The 2019 Louisiana gubernatorial election was held to elect the governor of Louisiana. Incumbent Democratic governor John Bel Edwards won re-election to a second term, defeating Republican businessman Eddie Rispone. Edwards became the first Democratic governor of Louisiana to win re-election to a second consecutive term in 44 years since Edwin Edwards (no relation) in 1975. It was the closest Louisiana gubernatorial election since 1979. This was the only Democratic-held governorship up for election in 2019 that Donald Trump won in the 2016 presidential election, and was the only statewide victory in 2019 for Democrats in Louisiana.

Under Louisiana's jungle primary system, all candidates appear on the same ballot, regardless of party, and voters may vote for any candidate regardless of their party affiliation. Because no candidate received an absolute majority of the vote during the primary election on October 12, 2019, a runoff election was held on November 16, 2019, between the top two candidates in the primary, Edwards and Rispone. Louisiana is the only state that has a jungle primary system (California and Washington have a similar top two primary system).

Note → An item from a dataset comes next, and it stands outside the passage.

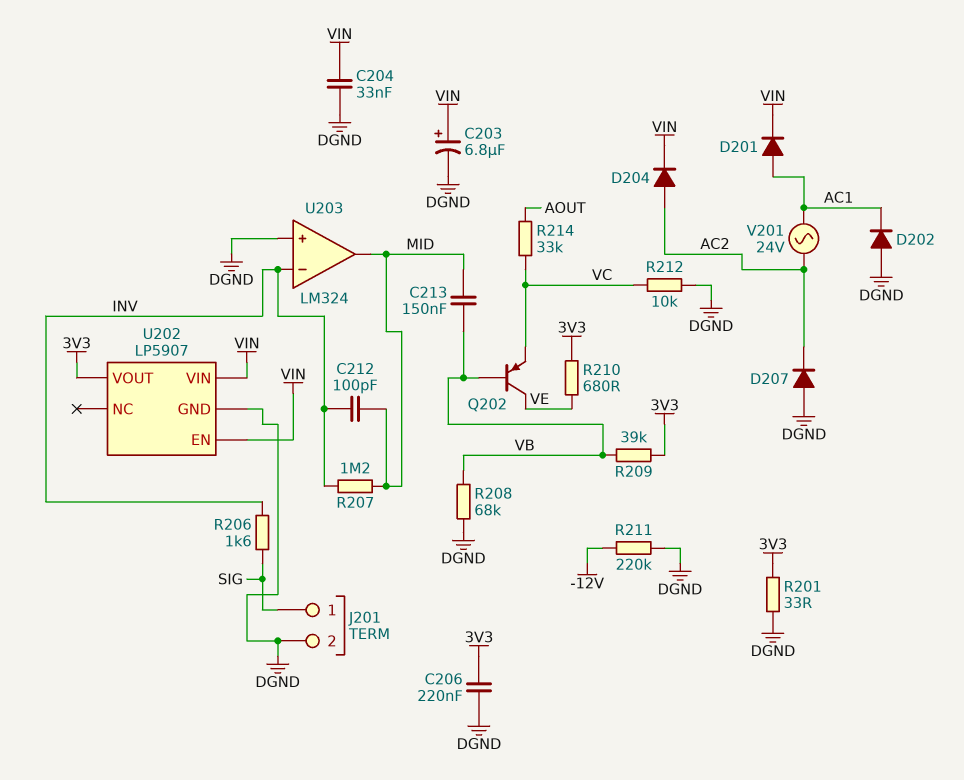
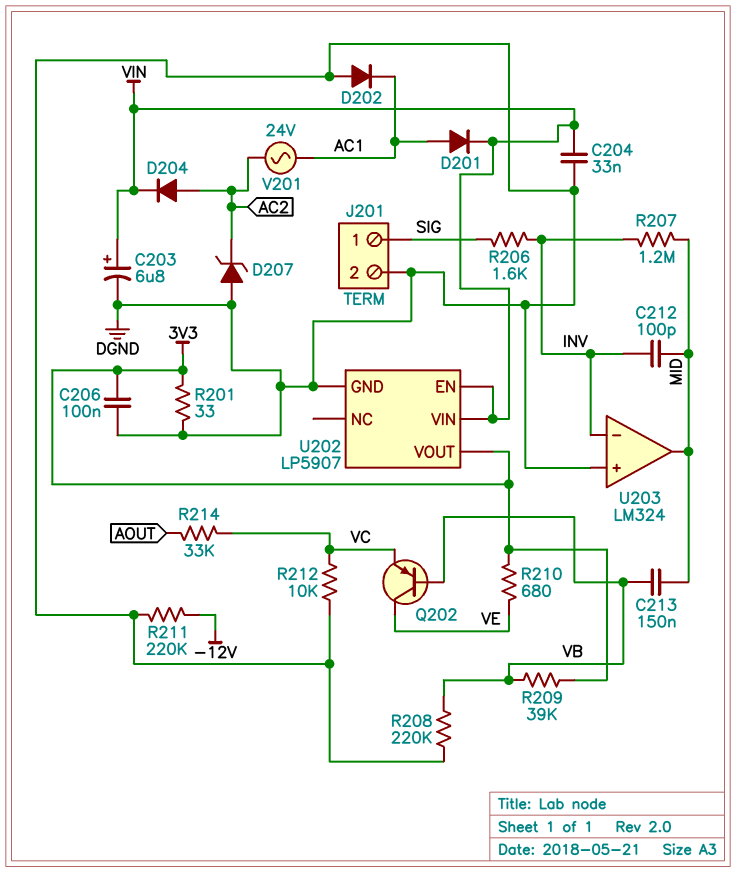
C206: 220nF (3V3, DGND) -> 100nF (3V3, DGND)
D207: diode (A DGND, K AC2) -> zener (A DGND, K AC2)
R208: 68k (DGND, VB) -> 220k (DGND, VB)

As of 2025, this remains the last time that a Democrat has won a statewide election in Louisiana, and the last time that a Democrat won a gubernatorial election in the Deep South.

== Background ==
On Edwards’ Inauguration Day in 2016, State House Republicans, in a break with tradition, elected their own speaker, Representative Taylor Barras of New Iberia, over Edwards' choice, Representative Walt Leger of New Orleans. This move was said to be orchestrated by House Republican chairman Lance Harris, who was considered a potential gubernatorial 2019 candidate and was a frequent Edwards critic. Edwards and Republican Legislative leaders repeatedly clashed over budget, tax and spending measures.

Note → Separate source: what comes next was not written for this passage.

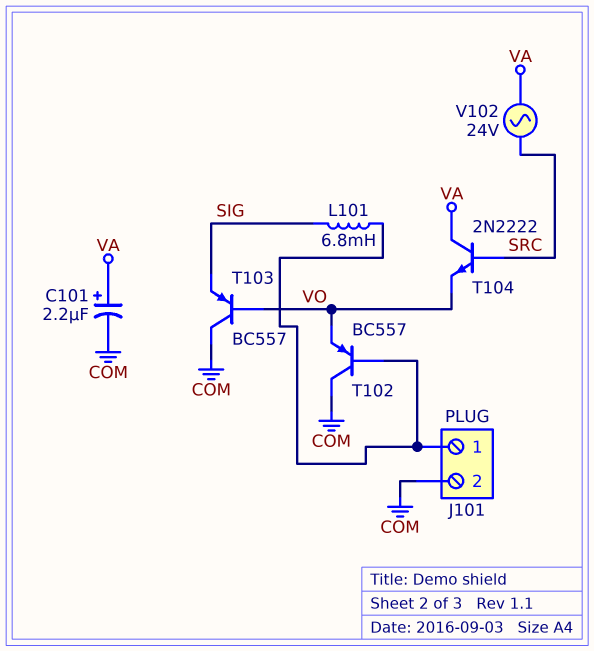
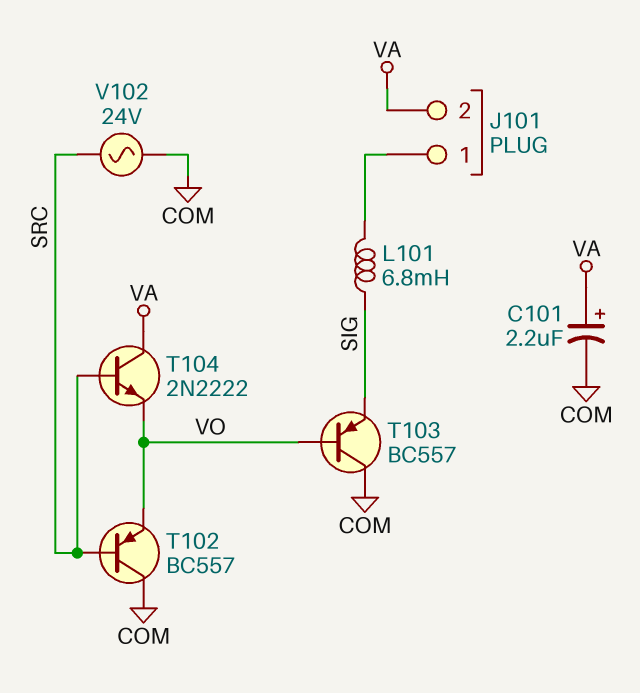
J101 pin 2: COM -> VA
T102: PNP BC557 (B J101/1, C COM, E VO) -> PNP BC557 (B SRC, C COM, E VO)
V102: AC 24V (SRC, VA) -> AC 24V (COM, SRC)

Attorney General Jeff Landry, who won Louisiana’s governorship in 2023 when Edwards was term-limited, was perhaps Edwards' most prominent detractor, filing multiple lawsuits against the governor and frequently criticizing him in the media. The two disagreed the most on social policies, such as Landry's staunch opposition to Edwards' executive order providing protections for LGBT workers of state government and contractors. Landry also assumed the leadership of David Vitter's Political Action Committee, the Louisiana Committee for a Republican Majority, the organisation that was widely considered instrumental to Clay Higgins' upset Congressional victory over Scott Angelle in 2016. Landry has closely aligned with President Donald Trump and attended Trump's 2017 State of the Union speech.

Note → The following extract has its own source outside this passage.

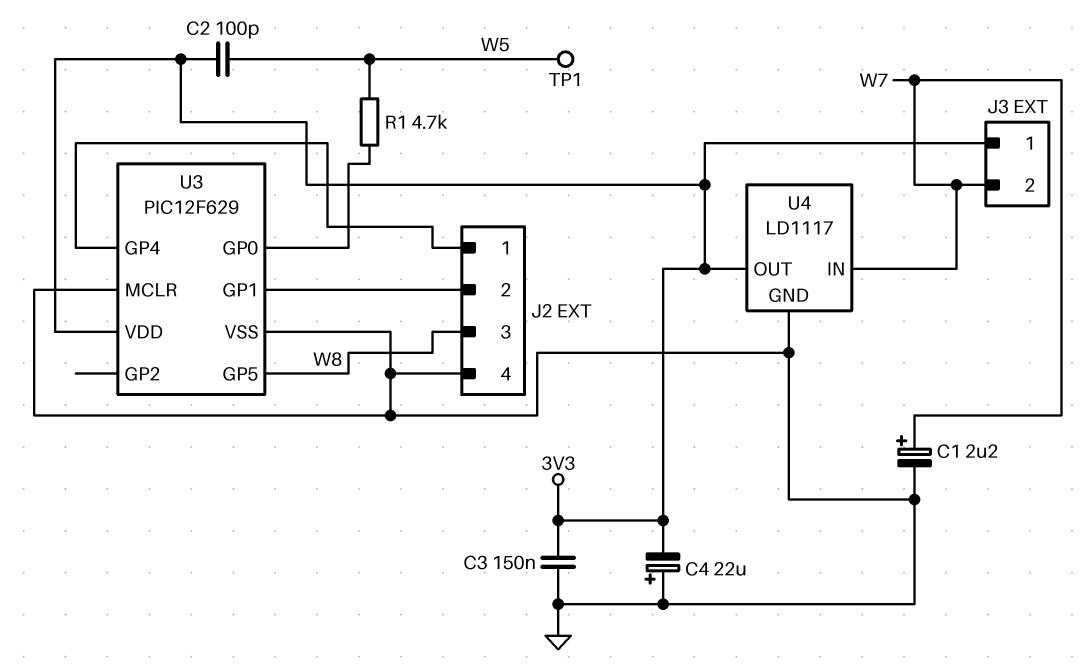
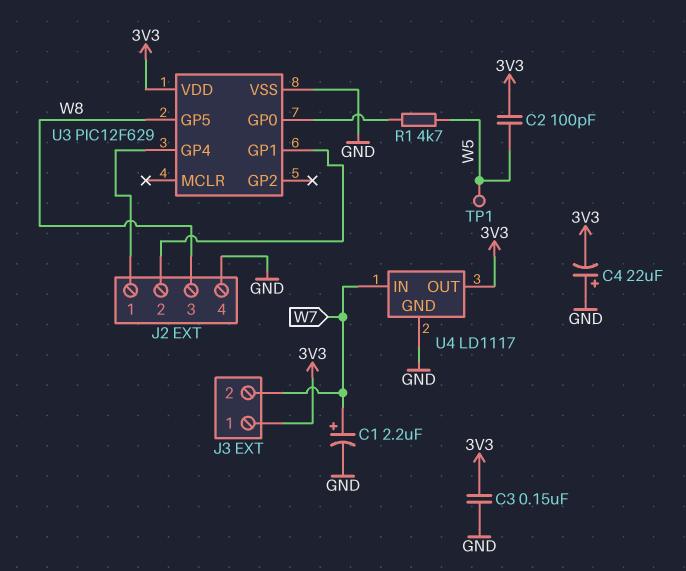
U3 pin MCLR: GND -> none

Edwards also become a favorite target of U.S. representative Garret Graves, a Republican from Baton Rouge and former aide to Governor Bobby Jindal. Graves frequently criticized the governor during the state's response to the 2016 August floods in the state. The two notably sparred during a hearing of the House Committee on Oversight and Government Reform, of which Graves is a member. Edwards' aides called the exchange a "political ambush" while Graves accused the governor of lying. Graves was also closely aligned with the Trump Administration and donated $300 to the 2017 Trump Inaugural fund. Graves also accompanied Vice President Mike Pence during a visit to parts of the Baton Rouge area in May 2017.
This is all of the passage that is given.